- Genre: Anthology series
- Country of origin: United States
- Original language: English
- No. of seasons: 1
- No. of episodes: 6

Production
- Running time: 30 minutes

Original release
- Network: NBC
- Release: July 17 – August 28, 1981

= Comedy Theater =

American television anthology series

Comedy Theater is an American anthology television series that aired on NBC in the summer of 1981. The 30-minute episodes consisted of unsold television pilots for situation comedies.

==Background==

The practice of television executives of ordering dozens of pilots for proposed television series each year – far more than their networks could possibly broadcast as series – created a sizable body of unsold pilots that had never aired.
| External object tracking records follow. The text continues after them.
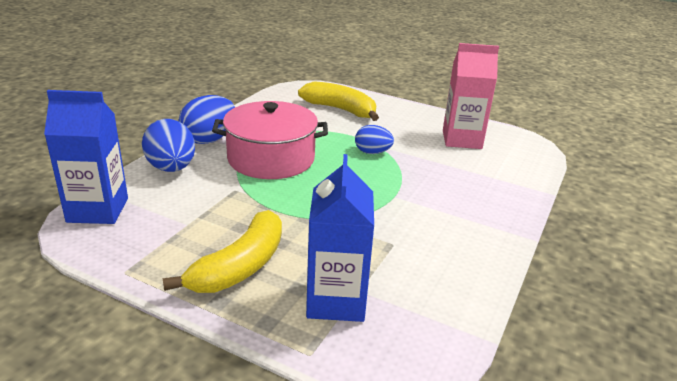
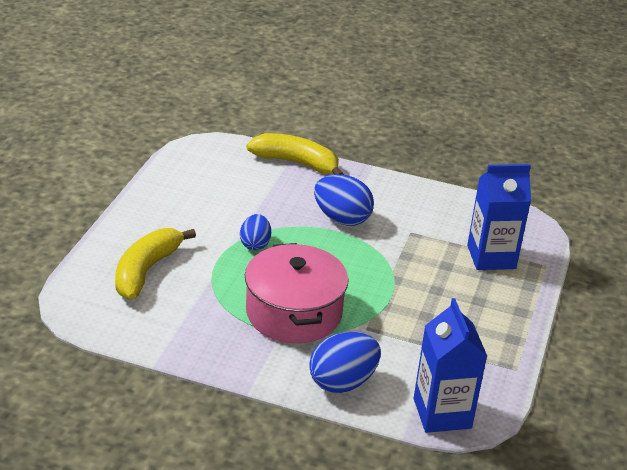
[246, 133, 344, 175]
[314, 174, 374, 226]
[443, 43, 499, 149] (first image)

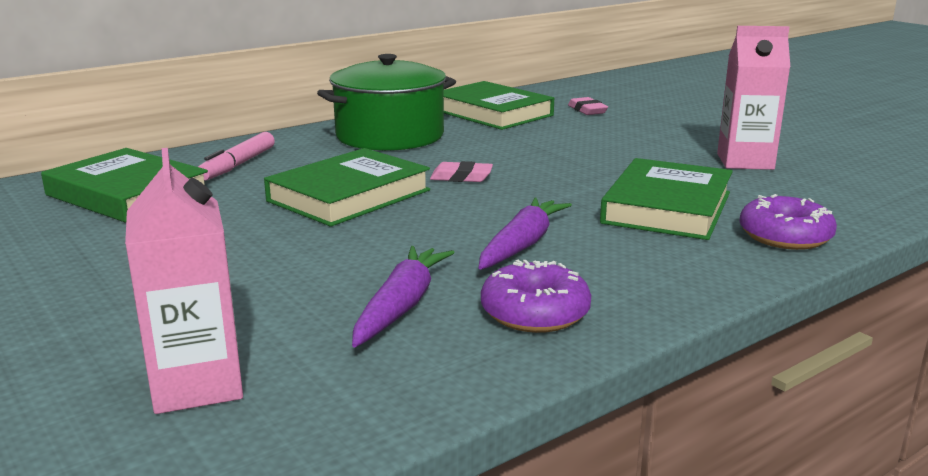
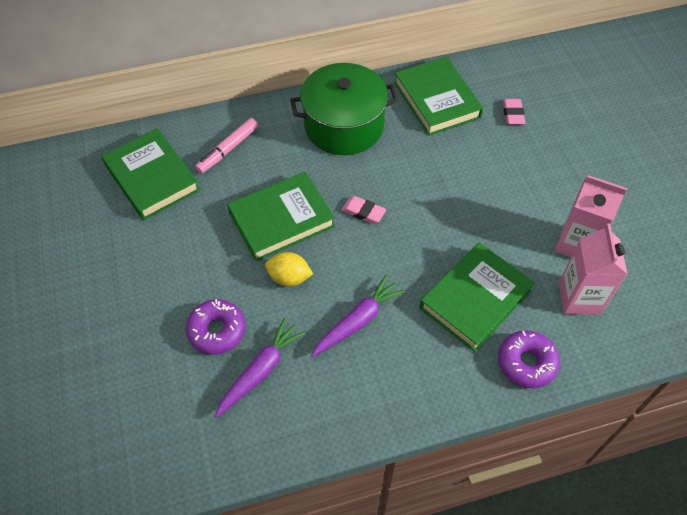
[186, 299, 245, 355]
[265, 252, 313, 286]
[559, 223, 627, 315]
Packaging these unsold pilots in anthology series and airing them during the summer provided television networks with a way of both providing fresh programming during the summer rerun season and recouping at least some of the expense of producing them. Comedy Theater was one of these series, aired by NBC in the summer of 1981, and it consisted of unsold pilots for situation comedies. Stars appearing in the series included Ted Danson, Tony Lo Bianco, and Jeffrey Tambor.

==Broadcast history==
Comedy Theater ran for seven episodes over the course of seven consecutive weeks in the summer of 1981, airing on NBC from 8:30 to 9:00 p.m. Eastern Time on Friday evenings. It premiered on July 17, and its last episode aired on August 28.

==Episodes==
SOURCES

| No. in season | Title | Directed by | Written by | Original release date |
| 1 | "Dear Teacher" | Herbert Kenwith | John Baskin & Roger Shulman | July 17, 1981 |
After a fifth-grade teacher begins dating the man of her dreams, she learns that he is the father of her most precocious and troublesome student. Starring Melinda Culea, Rebecca York, Ted Danson, Nan Martin, John Welsh, and David Hollander.
| 2 | "The Grady Nutt Show" | Jack Shea | Barry Adelman, John Aylesworth, & Barry Silver | July 24, 1981 |
A Christian pastor in a small town has a sense of humor, and it helps him solve a variety of problems. Starring Grady Nutt, Elinor Donohue, Candy Azzara, Peggy Pope, Deborah Foreman, and Michael Dudikoff.
| 3 | "Pals" | Bob Claver | Larry Rosen & Larry Tucker | July 31, 1981 |
When a man and his hapless brother-in-law visit Mexico to buy a painting, they get arrested for stealing a chicken and destroying religious artifacts. Starring Tony Lo Bianco, Jeffrey Tambor, Woodrow Parfey, Nedra Volz, Luis Avalos, Linda Carlson, and Margaret Willock.
| 4 | "Wendy Hooper, U.S. Army" | Jack Shea | John Aylesworth & Aaron Reuben | August 14, 1981 |
A banjo-playing entertainer hoping to make it big in country and western music joins the United States Army Signal Corps in the mistaken belief that it will help launch her show business career. Starring Wendy Holcombe, Joe Santos, Dana Elcar, Norman Alden, Helen Page Camp, and June Berry.
| 5 | "Why Us?" | John Bowab | Brad Buckner & Eugenie Ross-Leming | August 21, 1981 |
After a female auto mechanic and a professor at the University of California, Los Angeles (U.C.L.A.) get married, their teenage daughters compete for the attention of a handsome college student. Starring Joanna Gleason, John Lawlor, Kim Richards, Lauri Hendler, and Lance Guest.
| 6 | "National Lampoon's Two Reelers" | Kenneth Gilbert | Matty Simmons & Hugh Snyder | August 28, 1981 |
While on vacation in Central America, two bumbling American college students become involved in a local revolution and end up helping to take a coffee shop and its waitress hostage. Starring Stephen Furst, Rodger Bumpass, and Penny Peyser.